Fund is a fraction of what NAO said was needed

Regent High School, Somers Town, London - by Walters and Cohen Architects

Source: Dennis Gilbert

Regent High School, Somers Town, London, by Walters and Cohen Architects. One of the last BSF-funded schools in London, it completed in 2015.

A £1bn funding programme for 50 major school building projects in England is being promised by the prime minister.

An additional £560m has also been earmarked for repairs to crumbling school buildings.

The money is a fraction of Labour’s £55bn Building Schools for the Future programme which was axed in 2010 by Michael Gove who accused those working on the initiative of “creaming off cash”.

It is also a fraction of the £6.7bn which the National Audit Office said in 2017 was required to bring the UK’s schools up to scratch.

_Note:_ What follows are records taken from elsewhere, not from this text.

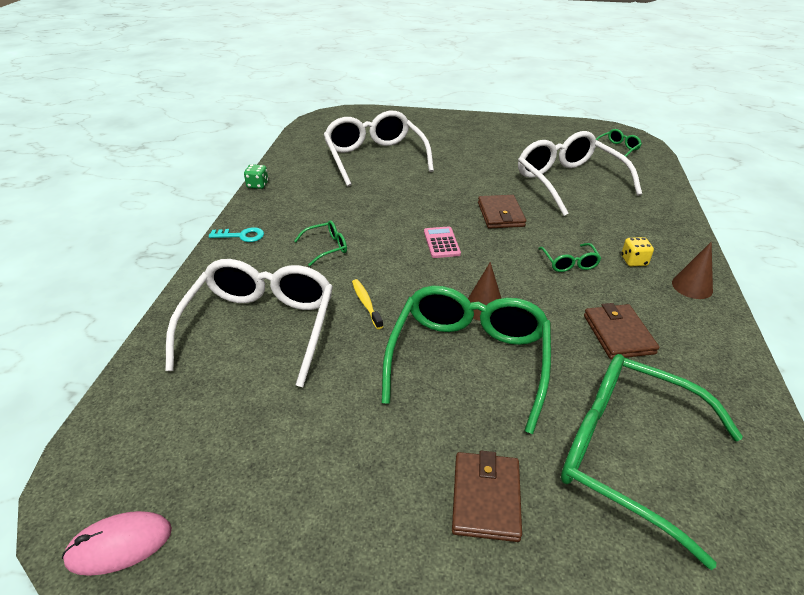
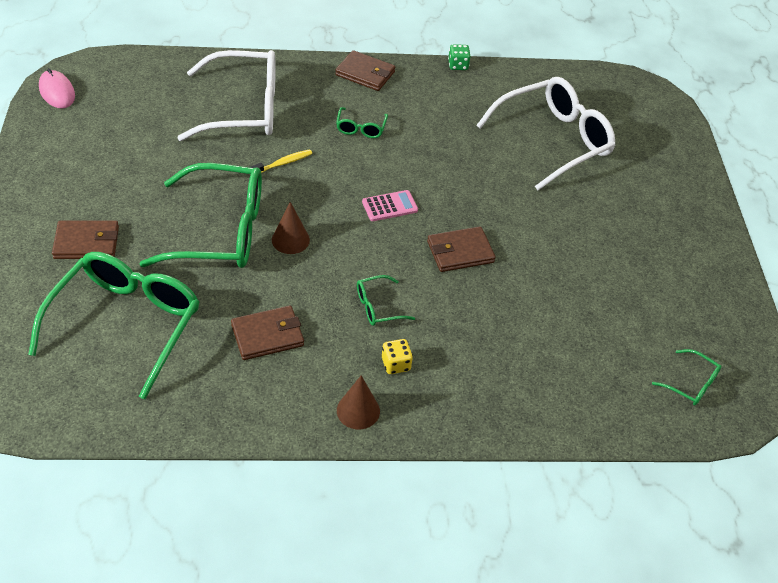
camera: 75 degrees right, 10 degrees up
(241, 236) = (365, 73): turquoise key -> brown wallet
(327, 247) = (361, 128): green glasses -> green glasses turned 45 degrees clockwise
(568, 182) = (563, 318): white glasses -> none

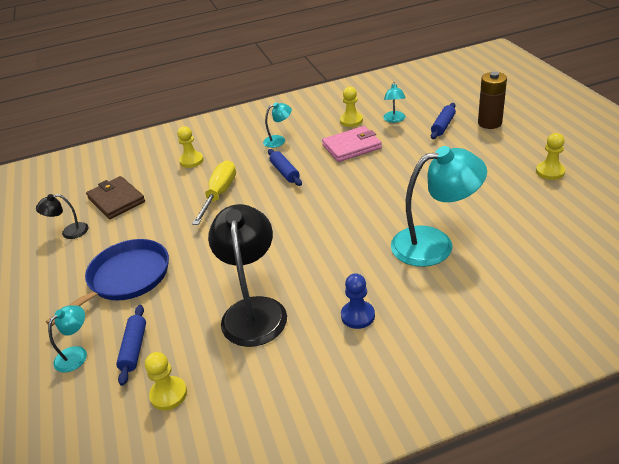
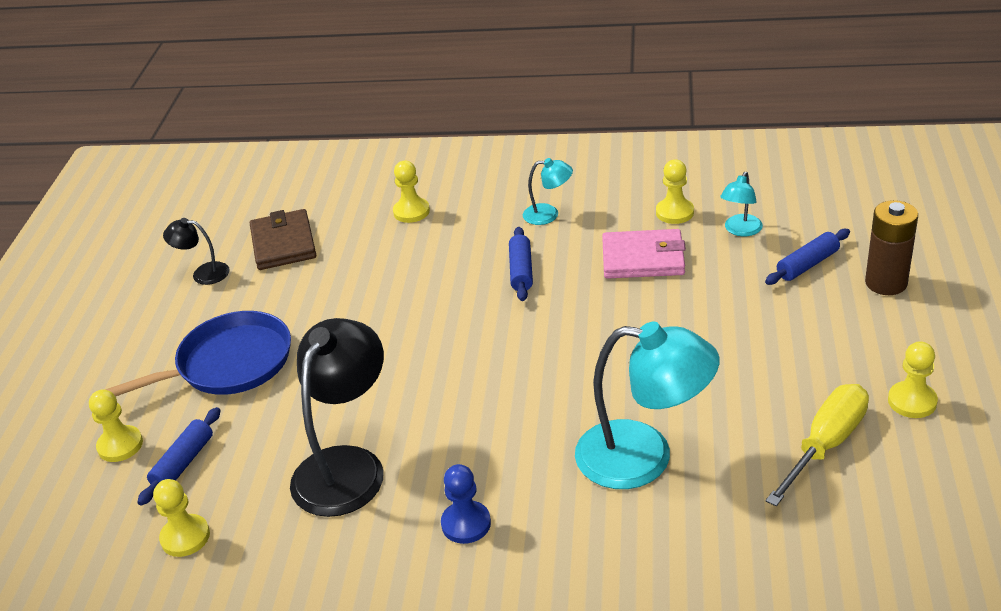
camera: 25 degrees right, 0 degrees up
(76, 354) = (120, 445): turquoise lamp -> yellow pawn
(219, 194) = (413, 278): yellow screwdriver -> yellow screwdriver (825, 445)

Today’s announcement will see investment targeted at school buildings in the worst condition across England, with the north and Midlands singled out for promises of ”substantial investment”.

The 50 projects, which will be identified in the autumn spending review, will start on site from September 2021, in a 10-year programme.

The statement said: ”Rebuilding projects will be greener, helping meet the government’s net-zero target, and will focus on modern construction methods to create highly skilled jobs and boost the construction sector.”

There will be an extra £560m for upgrades and repairs to schools for the next academic year, while £200m for improving further education colleges, which was previously announced, will be brought forward.

>> Also read: NAO says cost of bringing schools up to standard would hit £6.7bn


The programme of work will tackle the problems of dilapidated school buildings and also the need to create extra spaces for rising numbers of secondary school pupils.

It would be the first major schools rebuilding programme since 2014 and comes a decade after the Building Schools for the Future scheme was scrapped by the Tories in 2010.

The government also said it intended to launch a competition later this year for further funding for a series of Institutes of Technology across England, which it said would “mak[e] sure everyone has the chance to gain higher technical skills and helping unlock growth across the country”.